Os mouchões (ilhas) do rio Tejo podem e devem acolher actividades turísticas, defende a directora da Reserva Natural do Estuário do Tejo, ressalvando que os projectos estão sujeitos a exigências rigorosas e devem ser compatíveis com a Natureza. Os ambientalistas receiam a pressão humana excessiva.
Apesar de estar concluído desde meados do ano passado, ainda não tem o aval da tutela o regulamento do Plano de Ordenamento da reserva natural, que abrange os mouchões da Póvoa, do Lombo do Tejo, das Garças e de Alhandra, bem como o sapal de Pancas.
Os ambientalistas estão preocupados porque, dizem, o plano admite um índice de construção demasiado elevado e lembram que os projectos de “resorts” apresentados no passado foram rejeitados por apresentarem uma ocupação excessiva.
“Somos favoráveis ao turismo de natureza mas discordamos de projectos que possam aumentar substancialmente a pressão humana sobre os habitat”, comentou o presidente do movimento Xiradania, José Capucha.
O dirigente aconselha um estudo prévio da capacidade de carga humana naquelas áreas naturais.

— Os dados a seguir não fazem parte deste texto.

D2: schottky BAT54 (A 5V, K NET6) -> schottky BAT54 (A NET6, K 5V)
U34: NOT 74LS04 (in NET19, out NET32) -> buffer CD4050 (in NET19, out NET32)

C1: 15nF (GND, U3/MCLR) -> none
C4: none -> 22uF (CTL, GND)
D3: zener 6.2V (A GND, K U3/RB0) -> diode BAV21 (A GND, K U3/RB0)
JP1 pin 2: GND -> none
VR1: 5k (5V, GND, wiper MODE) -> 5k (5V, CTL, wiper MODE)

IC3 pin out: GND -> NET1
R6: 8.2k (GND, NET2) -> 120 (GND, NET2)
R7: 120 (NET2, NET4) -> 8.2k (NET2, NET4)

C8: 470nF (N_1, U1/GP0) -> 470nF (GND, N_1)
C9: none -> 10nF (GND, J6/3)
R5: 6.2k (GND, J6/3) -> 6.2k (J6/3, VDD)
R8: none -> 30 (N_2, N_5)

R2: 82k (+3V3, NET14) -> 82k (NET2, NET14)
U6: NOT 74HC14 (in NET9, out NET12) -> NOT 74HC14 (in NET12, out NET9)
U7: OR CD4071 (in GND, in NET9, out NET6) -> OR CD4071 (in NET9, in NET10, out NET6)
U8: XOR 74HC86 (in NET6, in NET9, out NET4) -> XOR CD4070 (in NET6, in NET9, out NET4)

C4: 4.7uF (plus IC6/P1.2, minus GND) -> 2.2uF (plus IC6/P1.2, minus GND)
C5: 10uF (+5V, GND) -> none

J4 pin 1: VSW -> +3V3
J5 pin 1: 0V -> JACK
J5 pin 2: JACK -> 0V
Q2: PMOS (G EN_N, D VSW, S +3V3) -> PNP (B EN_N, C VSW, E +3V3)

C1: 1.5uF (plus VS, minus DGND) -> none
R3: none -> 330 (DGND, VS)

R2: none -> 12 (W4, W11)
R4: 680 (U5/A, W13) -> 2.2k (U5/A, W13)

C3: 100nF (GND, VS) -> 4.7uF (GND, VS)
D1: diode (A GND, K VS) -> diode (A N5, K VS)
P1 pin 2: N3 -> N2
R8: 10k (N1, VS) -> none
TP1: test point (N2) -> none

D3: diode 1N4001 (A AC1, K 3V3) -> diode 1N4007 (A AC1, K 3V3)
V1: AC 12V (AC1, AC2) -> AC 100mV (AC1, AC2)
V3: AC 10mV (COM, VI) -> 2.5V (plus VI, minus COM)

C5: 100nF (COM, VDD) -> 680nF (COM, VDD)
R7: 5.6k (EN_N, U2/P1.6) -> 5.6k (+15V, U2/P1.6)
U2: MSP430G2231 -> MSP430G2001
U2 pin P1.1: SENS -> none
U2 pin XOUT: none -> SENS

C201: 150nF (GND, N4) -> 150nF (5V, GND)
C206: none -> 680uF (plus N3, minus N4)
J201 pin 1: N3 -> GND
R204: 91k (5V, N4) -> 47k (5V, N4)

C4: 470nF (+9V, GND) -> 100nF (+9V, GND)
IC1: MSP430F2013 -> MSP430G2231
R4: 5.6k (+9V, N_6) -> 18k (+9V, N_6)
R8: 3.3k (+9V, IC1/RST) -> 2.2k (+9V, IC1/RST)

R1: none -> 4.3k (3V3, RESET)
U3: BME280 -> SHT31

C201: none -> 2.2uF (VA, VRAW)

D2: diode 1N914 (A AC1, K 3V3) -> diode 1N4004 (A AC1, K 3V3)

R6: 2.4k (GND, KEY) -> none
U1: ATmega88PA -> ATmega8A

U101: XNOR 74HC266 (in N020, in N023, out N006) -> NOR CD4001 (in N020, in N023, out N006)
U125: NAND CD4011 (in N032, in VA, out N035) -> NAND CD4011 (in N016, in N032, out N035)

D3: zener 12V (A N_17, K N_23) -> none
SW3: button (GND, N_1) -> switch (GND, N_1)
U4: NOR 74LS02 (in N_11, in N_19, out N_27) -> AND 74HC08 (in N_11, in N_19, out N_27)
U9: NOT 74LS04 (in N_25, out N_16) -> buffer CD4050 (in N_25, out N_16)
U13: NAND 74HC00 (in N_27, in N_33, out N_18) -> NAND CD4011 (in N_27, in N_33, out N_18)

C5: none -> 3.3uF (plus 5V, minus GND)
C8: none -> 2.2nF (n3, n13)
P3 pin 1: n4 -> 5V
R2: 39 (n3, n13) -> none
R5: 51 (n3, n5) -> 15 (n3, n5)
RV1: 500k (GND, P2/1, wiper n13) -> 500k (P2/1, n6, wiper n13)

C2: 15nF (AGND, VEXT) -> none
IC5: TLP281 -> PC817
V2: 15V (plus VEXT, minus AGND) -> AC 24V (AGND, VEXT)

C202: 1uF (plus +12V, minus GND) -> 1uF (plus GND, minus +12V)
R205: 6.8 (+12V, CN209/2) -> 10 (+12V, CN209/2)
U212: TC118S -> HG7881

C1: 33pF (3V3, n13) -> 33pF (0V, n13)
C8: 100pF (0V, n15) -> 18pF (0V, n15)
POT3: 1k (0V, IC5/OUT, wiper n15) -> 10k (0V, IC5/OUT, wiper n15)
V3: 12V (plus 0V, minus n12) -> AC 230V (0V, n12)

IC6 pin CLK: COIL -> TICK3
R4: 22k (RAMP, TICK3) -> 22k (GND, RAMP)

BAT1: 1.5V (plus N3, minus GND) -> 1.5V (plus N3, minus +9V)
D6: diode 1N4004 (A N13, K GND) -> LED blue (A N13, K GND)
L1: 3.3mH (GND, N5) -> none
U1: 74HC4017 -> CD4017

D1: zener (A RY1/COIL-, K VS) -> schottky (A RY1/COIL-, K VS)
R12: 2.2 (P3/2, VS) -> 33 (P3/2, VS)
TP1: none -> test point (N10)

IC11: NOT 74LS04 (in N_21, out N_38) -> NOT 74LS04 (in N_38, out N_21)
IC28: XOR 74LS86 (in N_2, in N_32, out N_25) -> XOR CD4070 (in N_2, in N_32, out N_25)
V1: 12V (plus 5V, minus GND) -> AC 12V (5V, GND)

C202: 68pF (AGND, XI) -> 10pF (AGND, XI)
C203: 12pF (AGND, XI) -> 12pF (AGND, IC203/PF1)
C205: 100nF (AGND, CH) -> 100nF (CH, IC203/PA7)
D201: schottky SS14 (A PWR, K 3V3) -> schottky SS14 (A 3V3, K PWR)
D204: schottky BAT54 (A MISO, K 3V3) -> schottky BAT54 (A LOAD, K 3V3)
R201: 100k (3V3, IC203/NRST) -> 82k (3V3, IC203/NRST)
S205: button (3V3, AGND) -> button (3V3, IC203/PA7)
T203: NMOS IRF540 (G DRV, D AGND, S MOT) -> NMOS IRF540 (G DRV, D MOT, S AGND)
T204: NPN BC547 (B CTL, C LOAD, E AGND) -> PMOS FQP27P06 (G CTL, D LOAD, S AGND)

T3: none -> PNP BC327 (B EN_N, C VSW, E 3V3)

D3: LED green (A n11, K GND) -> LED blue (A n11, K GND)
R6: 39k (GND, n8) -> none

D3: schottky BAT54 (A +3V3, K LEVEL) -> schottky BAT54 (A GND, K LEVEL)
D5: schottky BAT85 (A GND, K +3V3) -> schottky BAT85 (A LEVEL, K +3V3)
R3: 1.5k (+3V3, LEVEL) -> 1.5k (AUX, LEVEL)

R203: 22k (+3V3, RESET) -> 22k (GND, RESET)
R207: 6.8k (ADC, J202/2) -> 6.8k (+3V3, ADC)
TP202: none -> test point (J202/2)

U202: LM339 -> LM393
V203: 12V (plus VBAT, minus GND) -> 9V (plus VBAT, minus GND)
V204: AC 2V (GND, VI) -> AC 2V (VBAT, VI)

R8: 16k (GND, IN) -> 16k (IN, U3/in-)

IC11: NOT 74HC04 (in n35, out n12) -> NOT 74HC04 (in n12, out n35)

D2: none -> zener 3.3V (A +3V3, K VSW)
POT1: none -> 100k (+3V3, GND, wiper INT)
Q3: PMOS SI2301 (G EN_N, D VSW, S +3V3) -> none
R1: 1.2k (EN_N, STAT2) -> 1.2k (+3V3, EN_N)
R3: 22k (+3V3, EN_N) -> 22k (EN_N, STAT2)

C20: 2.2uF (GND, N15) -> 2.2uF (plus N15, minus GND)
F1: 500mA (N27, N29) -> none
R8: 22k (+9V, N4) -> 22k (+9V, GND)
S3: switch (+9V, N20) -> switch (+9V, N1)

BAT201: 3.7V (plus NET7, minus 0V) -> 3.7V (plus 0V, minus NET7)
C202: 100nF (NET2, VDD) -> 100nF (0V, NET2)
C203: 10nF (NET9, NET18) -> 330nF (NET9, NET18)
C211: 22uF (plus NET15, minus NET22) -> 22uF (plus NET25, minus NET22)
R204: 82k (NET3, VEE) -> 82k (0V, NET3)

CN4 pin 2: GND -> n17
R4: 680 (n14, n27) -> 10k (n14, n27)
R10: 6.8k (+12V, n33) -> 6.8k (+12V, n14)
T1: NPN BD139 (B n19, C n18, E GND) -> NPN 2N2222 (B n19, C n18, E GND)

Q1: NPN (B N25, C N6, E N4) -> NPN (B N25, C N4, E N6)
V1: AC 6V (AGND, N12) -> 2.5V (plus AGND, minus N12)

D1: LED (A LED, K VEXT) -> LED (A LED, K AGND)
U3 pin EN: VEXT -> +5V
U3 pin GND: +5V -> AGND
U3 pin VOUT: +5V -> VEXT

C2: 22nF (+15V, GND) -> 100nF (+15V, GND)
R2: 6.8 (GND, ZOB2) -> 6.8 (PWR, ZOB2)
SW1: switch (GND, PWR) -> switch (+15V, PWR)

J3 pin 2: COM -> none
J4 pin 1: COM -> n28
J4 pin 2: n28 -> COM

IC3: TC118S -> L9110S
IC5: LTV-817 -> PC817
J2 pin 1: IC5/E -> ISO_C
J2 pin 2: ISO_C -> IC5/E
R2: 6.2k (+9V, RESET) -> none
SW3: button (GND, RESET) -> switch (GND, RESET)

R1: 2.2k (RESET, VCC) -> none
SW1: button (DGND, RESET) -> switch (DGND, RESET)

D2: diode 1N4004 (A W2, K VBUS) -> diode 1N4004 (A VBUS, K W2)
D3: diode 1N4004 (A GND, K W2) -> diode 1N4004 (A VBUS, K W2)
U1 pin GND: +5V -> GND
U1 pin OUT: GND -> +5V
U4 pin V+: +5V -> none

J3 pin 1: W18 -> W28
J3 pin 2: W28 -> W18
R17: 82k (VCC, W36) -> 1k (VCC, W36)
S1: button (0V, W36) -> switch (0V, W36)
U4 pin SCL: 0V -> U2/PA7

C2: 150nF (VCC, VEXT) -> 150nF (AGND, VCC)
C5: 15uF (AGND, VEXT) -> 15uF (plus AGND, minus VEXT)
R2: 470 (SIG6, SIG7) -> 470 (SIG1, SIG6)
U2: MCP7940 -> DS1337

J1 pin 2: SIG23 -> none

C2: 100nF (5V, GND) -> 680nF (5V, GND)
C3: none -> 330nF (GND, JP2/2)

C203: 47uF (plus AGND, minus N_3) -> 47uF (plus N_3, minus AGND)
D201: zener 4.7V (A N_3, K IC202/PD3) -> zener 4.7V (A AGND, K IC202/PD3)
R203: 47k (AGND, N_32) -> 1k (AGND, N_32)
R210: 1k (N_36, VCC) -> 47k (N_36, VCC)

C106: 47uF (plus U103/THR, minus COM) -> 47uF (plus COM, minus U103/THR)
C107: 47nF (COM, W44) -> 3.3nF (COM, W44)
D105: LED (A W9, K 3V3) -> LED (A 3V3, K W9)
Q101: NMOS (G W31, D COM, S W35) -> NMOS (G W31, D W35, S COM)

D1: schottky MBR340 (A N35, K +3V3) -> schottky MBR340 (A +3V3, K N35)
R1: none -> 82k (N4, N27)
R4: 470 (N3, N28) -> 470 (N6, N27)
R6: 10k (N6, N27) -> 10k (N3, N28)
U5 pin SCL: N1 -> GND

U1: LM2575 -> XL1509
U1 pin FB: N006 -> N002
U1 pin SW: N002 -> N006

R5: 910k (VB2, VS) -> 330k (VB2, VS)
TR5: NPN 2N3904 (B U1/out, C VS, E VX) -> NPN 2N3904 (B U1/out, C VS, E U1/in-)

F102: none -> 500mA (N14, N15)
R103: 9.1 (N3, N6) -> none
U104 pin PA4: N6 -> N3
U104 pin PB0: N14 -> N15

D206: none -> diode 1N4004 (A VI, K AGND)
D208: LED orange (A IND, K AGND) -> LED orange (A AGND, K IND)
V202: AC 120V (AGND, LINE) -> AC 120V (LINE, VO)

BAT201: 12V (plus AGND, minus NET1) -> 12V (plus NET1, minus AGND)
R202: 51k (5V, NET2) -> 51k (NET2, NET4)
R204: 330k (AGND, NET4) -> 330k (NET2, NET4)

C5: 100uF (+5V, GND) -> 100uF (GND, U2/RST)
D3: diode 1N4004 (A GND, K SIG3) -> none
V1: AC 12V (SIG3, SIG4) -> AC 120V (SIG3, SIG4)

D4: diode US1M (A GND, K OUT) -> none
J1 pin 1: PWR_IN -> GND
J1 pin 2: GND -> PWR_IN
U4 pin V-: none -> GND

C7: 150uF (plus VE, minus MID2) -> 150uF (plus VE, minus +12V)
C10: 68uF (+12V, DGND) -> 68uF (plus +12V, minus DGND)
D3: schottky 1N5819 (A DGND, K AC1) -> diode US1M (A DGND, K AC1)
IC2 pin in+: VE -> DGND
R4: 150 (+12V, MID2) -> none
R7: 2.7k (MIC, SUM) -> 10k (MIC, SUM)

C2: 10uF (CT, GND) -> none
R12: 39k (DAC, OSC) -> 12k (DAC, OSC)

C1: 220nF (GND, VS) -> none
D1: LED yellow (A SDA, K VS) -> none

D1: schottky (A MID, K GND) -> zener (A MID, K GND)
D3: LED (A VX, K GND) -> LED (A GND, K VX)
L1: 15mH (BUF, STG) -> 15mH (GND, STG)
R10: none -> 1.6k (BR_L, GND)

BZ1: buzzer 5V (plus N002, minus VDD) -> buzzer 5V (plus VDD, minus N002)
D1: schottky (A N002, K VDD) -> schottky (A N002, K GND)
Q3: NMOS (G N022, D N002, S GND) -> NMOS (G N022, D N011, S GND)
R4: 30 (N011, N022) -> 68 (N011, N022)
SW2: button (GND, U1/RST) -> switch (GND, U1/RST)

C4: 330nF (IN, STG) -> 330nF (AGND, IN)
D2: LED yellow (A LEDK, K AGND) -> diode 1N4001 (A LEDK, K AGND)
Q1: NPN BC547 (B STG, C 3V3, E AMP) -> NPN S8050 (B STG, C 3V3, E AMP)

A direcção da Reserva Natural defende-se, dizendo que os mouchões devem “ter vida”.
“Os receios relativos aos ‘resorts’ são infundados. Numa reserva natural temos de compatibilizar as actividades humanas como a pesca, agricultura e o ecoturismo”, afirmou Maria João Burnay, directora da reserva natural e responsável do departamento de gestão das zonas húmidas do Instituto de Conservação da Natureza e da Biodiversidade (ICNB).
“Temos de deixar de ser defensivos e ser mais pró-activos. Não tenho medo do turismo nos mouchões, tenho expectativa e interesse”, declarou.
A responsável vincou que os condicionamentos para o desenvolvimento turístico "são muitos e estão interligados", já que a intervenção é feita através de um programa global que obriga à apresentação de um plano de exploração agrícola anual, infra-estruturas de abastecimento de água e tratamento de esgotos, áreas para actividades de animação ambiental, estudo de incidências ambientais e proposta de minimização de impactes.
"Os mouchões ou têm uma intervenção ou desaparecem. É preciso dar-lhes vida", reforçou.
Falta agora avaliar quais as actividades mais interessantes e que podem ser desenvolvidas naqueles locais, ficando desde já uma garantia: "Não vamos encher tudo de alojamento. As tipologias de turismo de natureza incluem estruturas de observação das aves, áreas de restauração, áreas técnicas de apoio e para a exploração agrícola, passeios, etc.", afirmou.
O ICNB tem conhecimento de várias situações ilegais que têm sido cometidas nas ilhotas, mas a intervenção não tem sido fácil. No entanto, Maria João Burnay deixou um aviso aos promotores turísticos: "só será aprovado qualquer projecto se estiver tudo dentro da legalidade".